Alerji uzmanı, “Hassasiyeti telafi etmek için, tabiri caizse, oral bağışıklık toleransınızı yükseltmek istiyorsunuz. Ancak her zaman alerjik reaksiyonu tetikleme riski vardır” diyor. “Ancak, eğer hastalar testte yalnızca belirli bir miktara yiyecek yoluyla veya hatta sadece efor gibi kofaktörlerle tepki veriyorsa, o zaman artık kırmızı etten tamamen uzak durmanızı önermiyoruz.” Bu nedenle kritik olmayan aralıkta tüketim hala mümkündür ve belki de toleransı arttırır.

Alerjinin evrimsel nedeni


Araştırmacılara göre, biz insanların alfa-gal şekerine karşı alerjik hale gelebilmesi, 20 ila 28 milyon yıl önce meydana gelen ve “hominoidlerin neredeyse tamamen yok olmasına neden olan” felaket niteliğinde bir epidemiyolojik olaya” bağlı olabilir. [Menschenartigen, Anm. d. Red.]”, “British Society Immunology” yayınında bildirildiği gibi. Afrika ve Asya maymunlarının (Eski Dünya maymunları) atalarının yanı sıra Homo cinsi de dahil olmak üzere büyük maymunlar, alfa-gal üretme yeteneğini kaybetti.

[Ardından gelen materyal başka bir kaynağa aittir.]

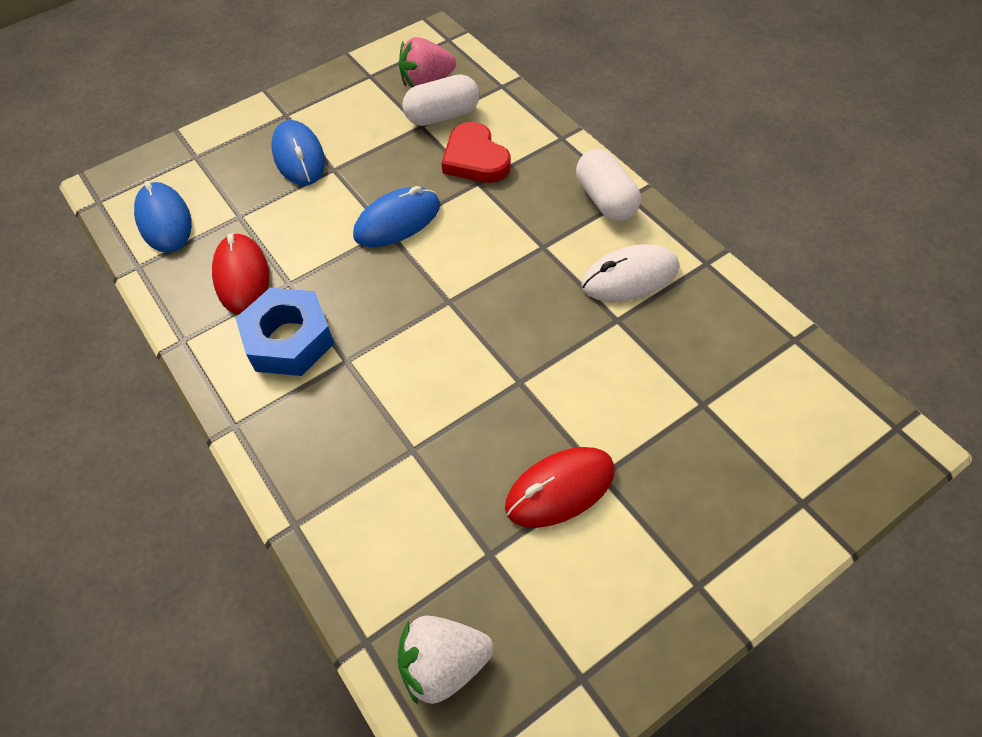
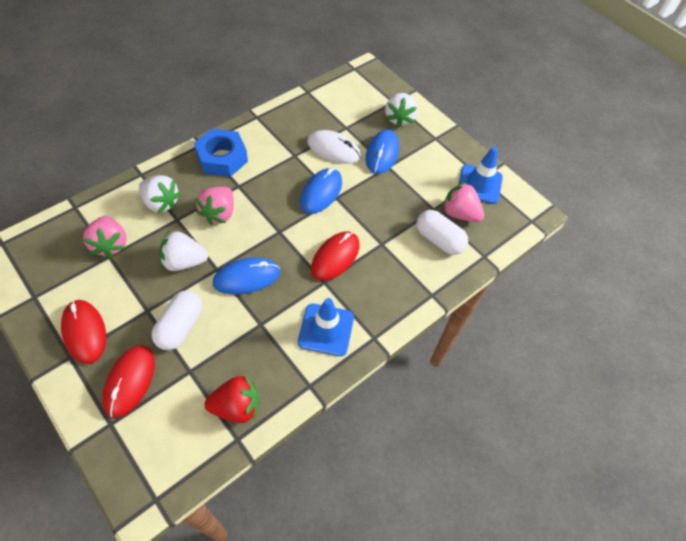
blue traffic cone: 0 -> 2
pink strawberry: 1 -> 3
red heart: 1 -> 0
red mouse: 2 -> 3
red strawberry: 0 -> 1
white strawberry: 1 -> 3

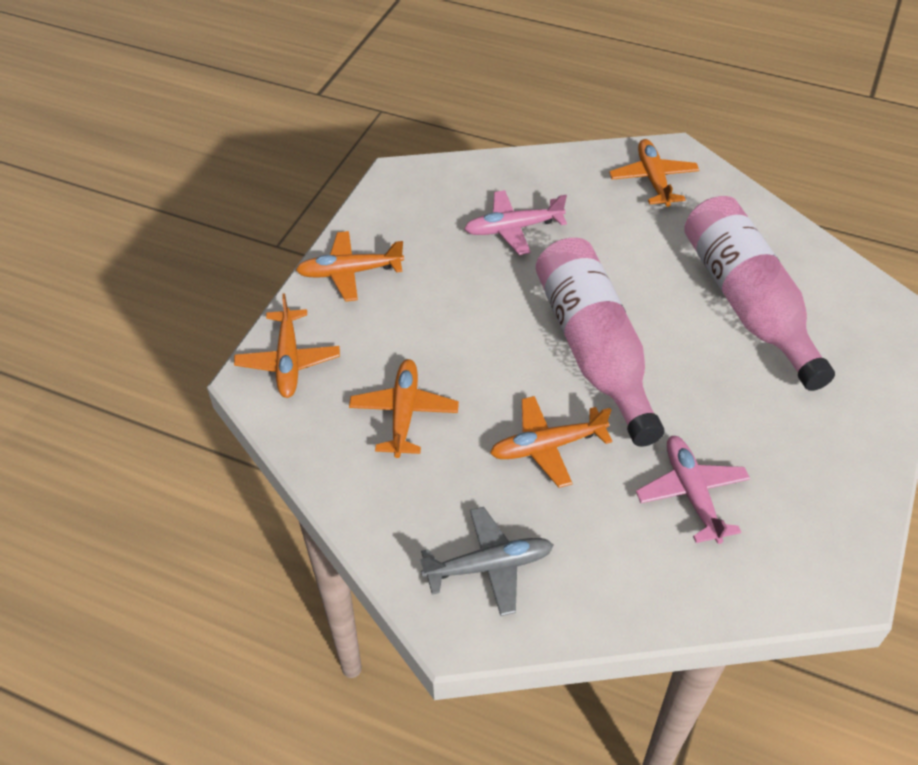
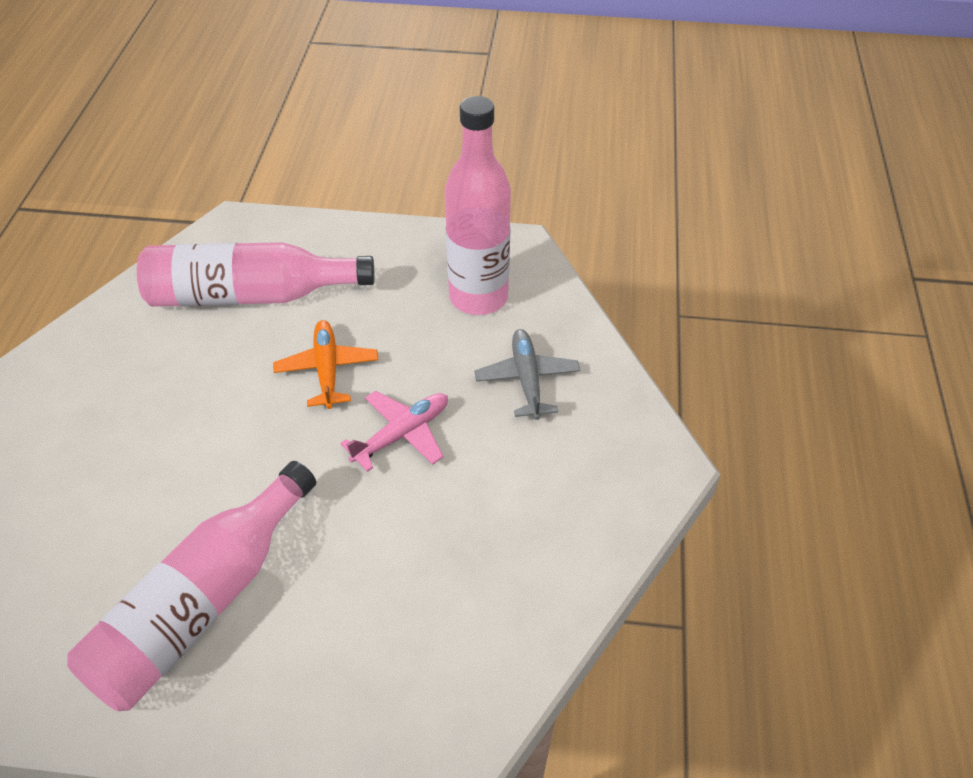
orange plane: 5 -> 1
pink bottle: 2 -> 3
pink plane: 2 -> 1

O andan itibaren, kanlarında Alpha-Gal’e karşı antikorlar (IgG ve IgM sınıfından, ancak alerjilerde oluşan IgE antikorları değil) dolaştı; bu, “kötü şansta şans” sloganına sadık kalarak, aynı zamanda evrimsel bir avantaja da yol açtı. : Bu antikorlar, insanlar için patojen olan virüsler, bakteriler ve protozoalar gibi alfa-gal üreten patojenlerle savaşmaya yardımcı olmuştur.